Role of PR3-homologous bacterial proteases in the formation of C-ANCA as a diagnostic marker for granulomatosis with polyangiitis

Abstract

Objectives Molecular mimicry between microbial antigens and autoantigens has a role in many autoimmune diseases. Granulomatosis with polyangiitis (GPA) is a complex autoimmune syndrome that affects small- and medium-sized blood vessels in many tissues such as those in the upper respiratory tract, lung, and kidney. Anti-neutrophil cytoplasmic autoantibody (ANCA) antigens, especially those directed against proteinase 3 (PR3-ANCA) or myeloperoxidase (MPO-ANCA), are the hallmark of the GPA and are involved in the pathogenesis of vasculitis. In this study, the potential role of bacterial proteases in the production of PR3-ANCA was investigated. Following a homology search of a bacterial protein database, two bacterial proteases homologous to PR3 were selected: the S1A family peptidase of Myxococcus xanthus (Mx) and the trypsin-like serine protease of Saccharomonospora viridis (Sv), which had 34%/44% and 30%/45% identities/similarities, respectively, with human PR3 and 33%/41% and 32%/43% identities/similarities, respectively, with mouse PR3. To elucidate the pathogenesis of GPA, two questions were addressed. First, although ANCA-mediated pathogenesis of vasculitis is well established, how is ANCA produced? Second, what is the pathogenesis of granuloma formation?

Materials and Methods For this study, recombinant types of human PR3 (rhPR3), mouse pr3 (rmPR3), Sv protease (rSvPr), and Mx protease (rMxPr) were expressed in Escherichia coli and purified. NZBWF1 and C57BL/6 mice were intranasally mono-infected with either Sv or Mx bacteria or co-infected together with Staphylococcus aureus (Sa). In addition, mice were subcutaneously immunized with either rSvPr or Sv bacteria. In other experiments, mice were challenged once with Sa (nasal), Sv (nasal), or LPS (intraperitoneal) two weeks after immunization with rSvPr. Levels of IgG antibodies to purified human PR3 (phPR3), rhPR3, rmPR3, rMxPr, and rSvPr in sera were measured by using enzyme-linked immunosorbent assay (ELISA). For histological examination, sections of paraffin-embedded kidney and lung tissues were stained by using H&E or Verhoeff-Van Gieson (VVG) stains.
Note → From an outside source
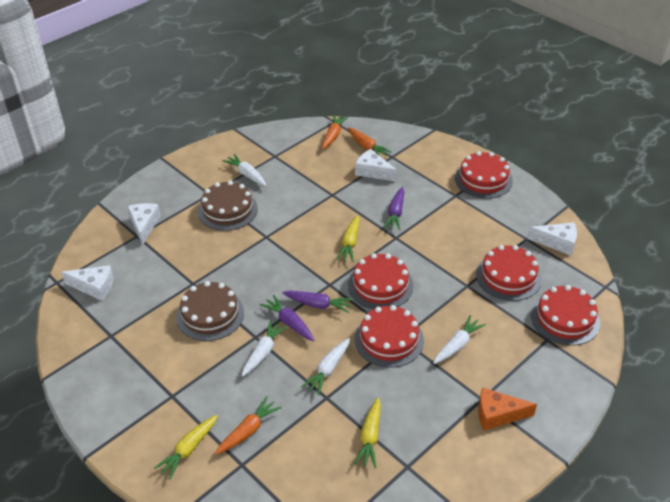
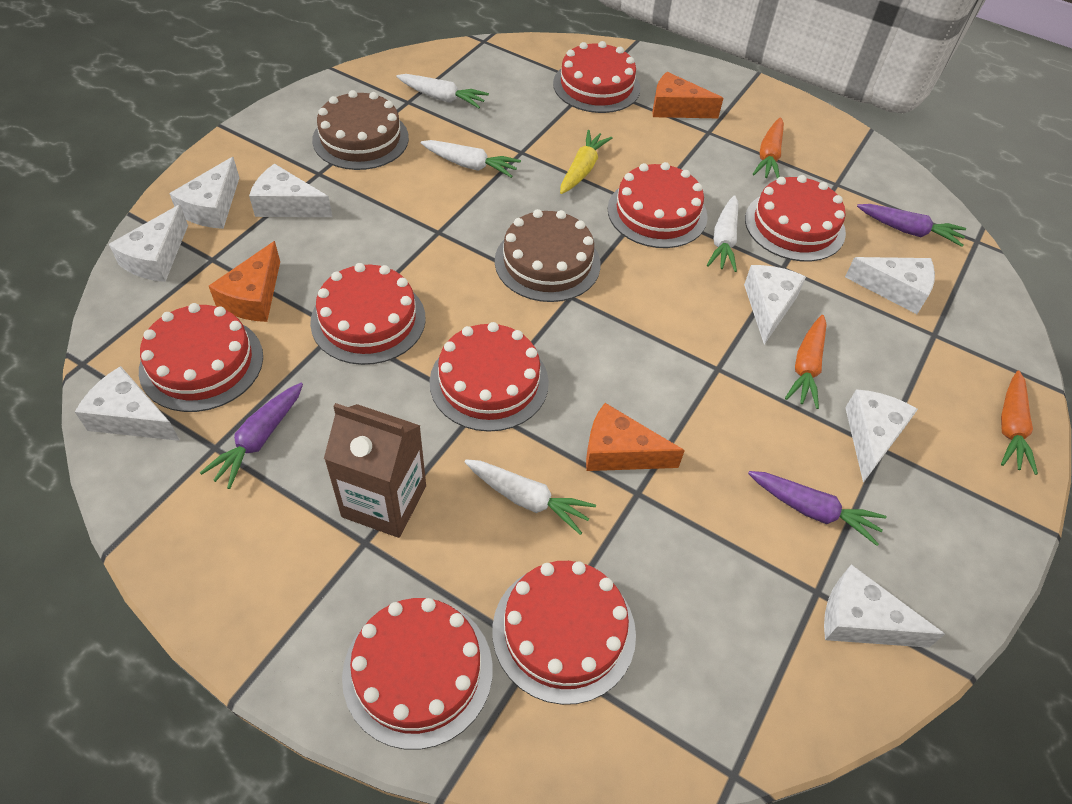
brown carton: 0 -> 1
orange cheese: 1 -> 3
red cake: 5 -> 8
white cheese: 4 -> 8
yellow carrot: 3 -> 1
Levels of antibodies to pHPR3, rHPR3, rmPR3, rMxPr, and rSvPr in GPA patient sera were measured by ELISA.

Results Although all infected mice produced antibodies to bacterial lysates, only a small percentage of mice developed antibodies to bacterial proteases. Autoantibodies to rmPR3 were detected in 22.7% of NZBWF1 and 9% of C57BL/6 mice infected with Mx and in 33.3% of NZBWF1 and 13% of C57BL/6 mice infected with Sv. Differences in the percentage of autoantibody production associated with mouse strain or bacteria were not statistically significant. Mice infected with bacteria exhibited perivascular inflammation in the lung, but no granulomas or vasculitis were observed, even in mice that developed a high level of anti-mPR3 autoantibodies. Co-infection of Sa with Mx or Sv did not result in a significant change in the percentage of autoantibody production. Therefore, co-infection with Sa did not enhance the production of ANCA in mice. Interestingly, one C57BL6 mouse co-infected with Sv and Sa developed a large necrotic granulomatous lung lesion. In contrast to the results of bacterial infection, immunization with rSvPr resulted in the production of autoantibodies to rmPR3 in 75% of NZBWF1 mice and 100% of C57BL/6 mice. Mice immunized with rSvPr developed multiple inflammatory infiltrating sites in lung parenchyma and exhibited perivascular inflammation and vasculitis. The mice challenged once with Sa, Sv, or LPS following immunization with rSvPr developed vasculitis and small granulomatous lesions in lung parenchyma. Interestingly, antibodies to rSvPr were detected in 23% of PR3-ANCA GPA patients, but none were observed in control subjects. However, the percentage (63%) of control subjects with antibodies to Sv lysates in sera was higher than the percentage (38%) in PR3-ANCA GPA patients.

Conclusion In mice, infection with bacteria containing PR3-homologous proteases or immunization with bacterial PR3 homologous proteases can induce PR3-ANCA production via molecular mimicry. Although elevated ANCA production did not induce granuloma development, ANCA alone could produce inflammation in the lung, which presented as inflammatory cell infiltration in the perivascular areas and vasculitis involving small- to medium-sized blood vessels.